11975 El Camino Real, Suite 300, San Diego, CA
92130
(Address of principal executive offices)
(Zip Code)
 
Registrant’s telephone number, including area code (858) 222-8041
 
 
 
 
 (Former name or former address, if changed, since last report.)
 
Check the appropriate box below if the Form 8-K filing is intended to simultaneously satisfy the filing obligation of the registrant under any of the following provisions:
 
o
Written communications pursuant to Rule 425 under the Securities Act (17 CFR 230.425)
 
o
Soliciting material pursuant to Rule 14a-12 under the Exchange Act (17 CFR 240.14a-12)
 
o
Pre-commencement communications pursuant to Rule 14d-2(b) under the Exchange Act (17 CFR 240.14d-2(b))
 
o
Pre-commencement communications pursuant to Rule 13e-4(c) under the Exchange Act (17 CFR 240.13a-4(c))
 




1



Item 1.01
Entry into a Material Definitive Agreement.

On April 20, 2017, Apricus Biosciences, Inc. (the “Company”) entered into a warrant amendment (the “Warrant Amendment”) with the holders (the “Holders”) of the Company’s warrants to purchase common stock of the Company (the “Common Stock”), issued in September 2016 (the “September Warrants”), pursuant to which, among other things, (i) the exercise price of the September Warrants was reduced to $1.55 per share (the exercise price of the warrants sold in the public offering as described below), and (ii) the date upon which such September Warrants become exercisable was changed to the effective date of a the proposed amendment to the Company’s Articles of Incorporation to increase the number of authorized shares of Common Stock (the “Charter Amendment”).

The foregoing summary of the Warrant Amendment is subject to, and qualified in its entirety by reference to, the Warrant Amendment, which is attached hereto as Exhibit 4.1, and incorporated herein by reference.


Item 3.02
Unregistered Sales of Equity Securities.

To the extent required by Item 3.02 of Form 8-K, the information regarding the Warrant Amendment set forth under Item 1.01 above is incorporated herein by reference.

The September Warrants, and the shares issuable upon exercise of the September Warrants, were sold and issued without registration under the Securities Act of 1933, as amended (the “Securities Act”), in reliance on the exemptions provided by Section 4(a)(2) of the Securities Act as transactions not involving a public offering and Rule 506 promulgated under the Securities Act as sales to accredited investors, and in reliance on similar exemptions under applicable state laws.


Item 8.01
Other Events.

On April 20, 2017, the Company entered into an underwriting agreement (the “Underwriting Agreement”) with H.C. Wainwright & Co., LLC (the “Underwriter”), pursuant to which the Company agreed to sell to the Underwriter in an underwritten public offering an aggregate of 5,030,000 units (the "Units"). Each Unit consists of one share of Common Stock (the “Common Shares”), and one warrant to purchase 0.75 of a share of Common Stock (the “Warrants”), and shall be sold at a public offering price of $1.40 per Unit. The shares of Common Stock underlying the Warrants are referred to herein as the “Warrant Shares.” The shares of Common Stock and Warrants are immediately separable and will be issued separately in the offering.

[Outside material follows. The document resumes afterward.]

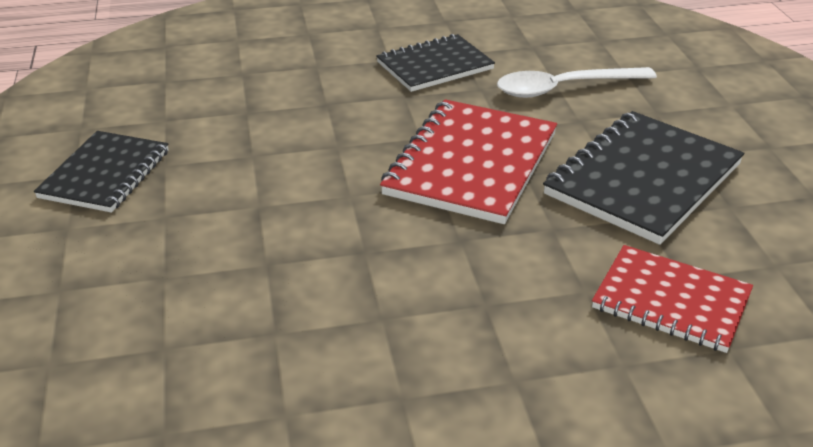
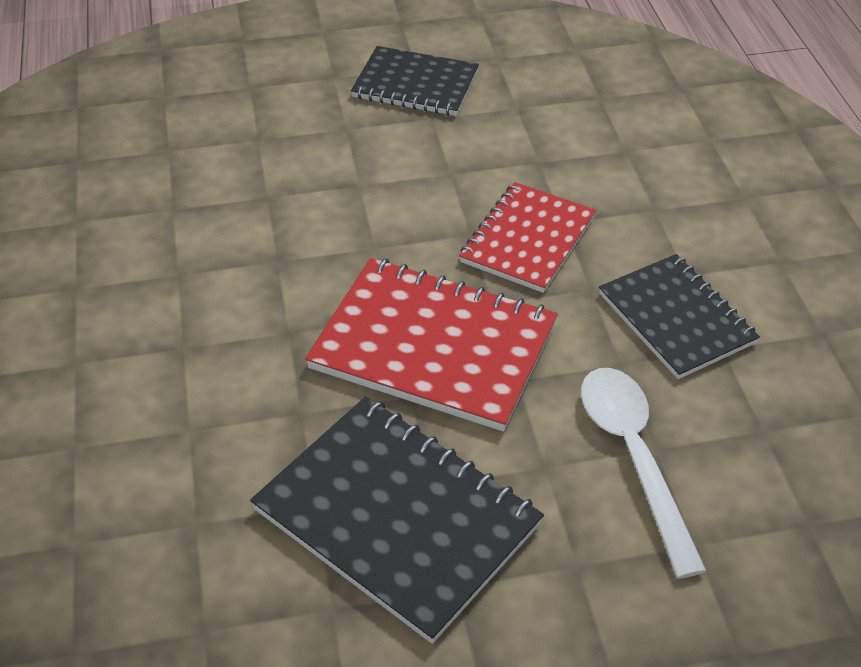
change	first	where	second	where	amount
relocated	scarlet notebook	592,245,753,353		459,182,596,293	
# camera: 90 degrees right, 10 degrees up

The gross proceeds to the Company from the offering are expected to be approximately $7.0 million, before deducting underwriting discounts and commissions and other estimated offering expenses, and excluding any proceeds the Company may receive upon exercise of the Warrants to be issued in the offering. The offering is expected to close on or about April 26, 2017, subject to the satisfaction of customary closing conditions.

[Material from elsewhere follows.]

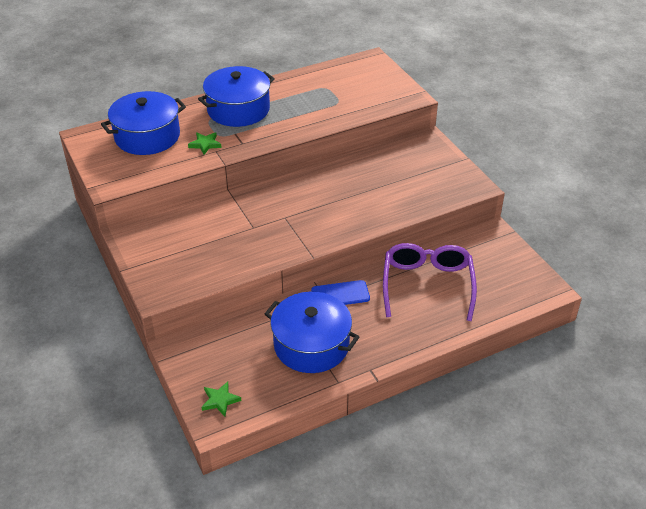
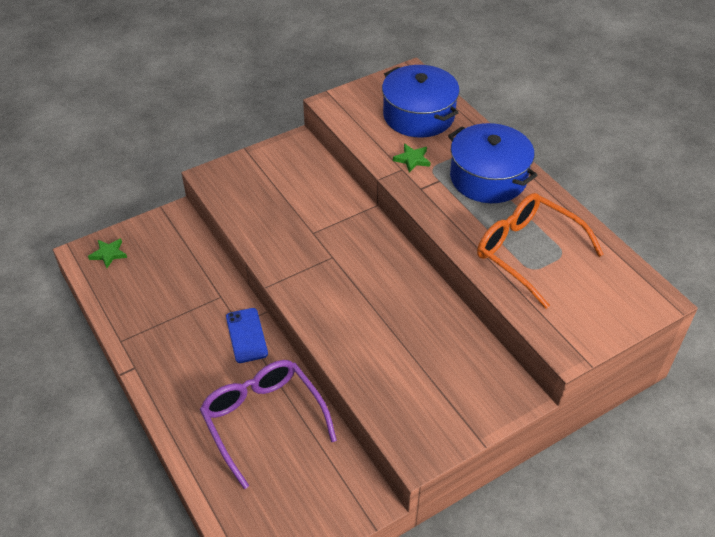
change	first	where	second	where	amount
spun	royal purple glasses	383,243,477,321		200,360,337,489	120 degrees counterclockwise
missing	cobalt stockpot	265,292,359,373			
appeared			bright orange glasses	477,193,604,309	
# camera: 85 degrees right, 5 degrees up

The Company does not currently have a sufficient number of authorized Common Stock to cover the Warrant Shares, and as a result, the Warrants will become exercisable only following the Company's announcement that it has received stockholder approval of the Charter Amendment and the Charter Amendment has become effective. The Warrants will expire five years from the date the warrants are first exercisable. The exercise price of the Warrants is $1.55 per share of Common Stock. The Warrants may not be exercised by the holder to the extent that the holder, together with its affiliates, would beneficially own, after such exercise more than 4.99% (or, at the election of investor prior to issuance of any warrants, 9.99%) of the Common Stock then outstanding (subject to the right of the holder to increase or decrease such beneficial ownership limitation upon notice to the Company, provided that such limitation cannot exceed 9.99%) and provided that any increase in the beneficial ownership limitation shall not be effective until 61 days after such notice is delivered. The Company does not plan to apply to list the Warrants on the NASDAQ Capital Market, any other national securities exchange or any other nationally recognized trading system.
    
The Underwriting Agreement contains customary representations, warranties and agreements by the Company, customary conditions to closing, indemnification obligations of the Company and the Underwriter, including for liabilities under the Securities Act, other obligations of the parties and termination provisions. The representations, warranties and covenants contained in the Underwriting Agreement were made only for purposes of such agreement and as of specific dates, were solely for the benefit of the parties to such agreement, and may be subject to limitations agreed upon by the contracting parties.





2




The Common Shares, Warrants and Warrant Shares are being issued and sold pursuant to an effective registration statement on Form S-1, which was previously filed with the Securities and Exchange Committee (the "SEC") and declared effective on April 20, 2017 (File No. 333-217036) (the "Registration Statement"), and a related prospectus. This description of the offering is a summary only, is not intended to be complete, and is qualified in its entirety by reference to the Form of Underwriting Agreement and the Form of Warrant, which are filed as Exhibits 1.1 and 4.9, respectively, to the Registration Statement and incorporated herein by reference.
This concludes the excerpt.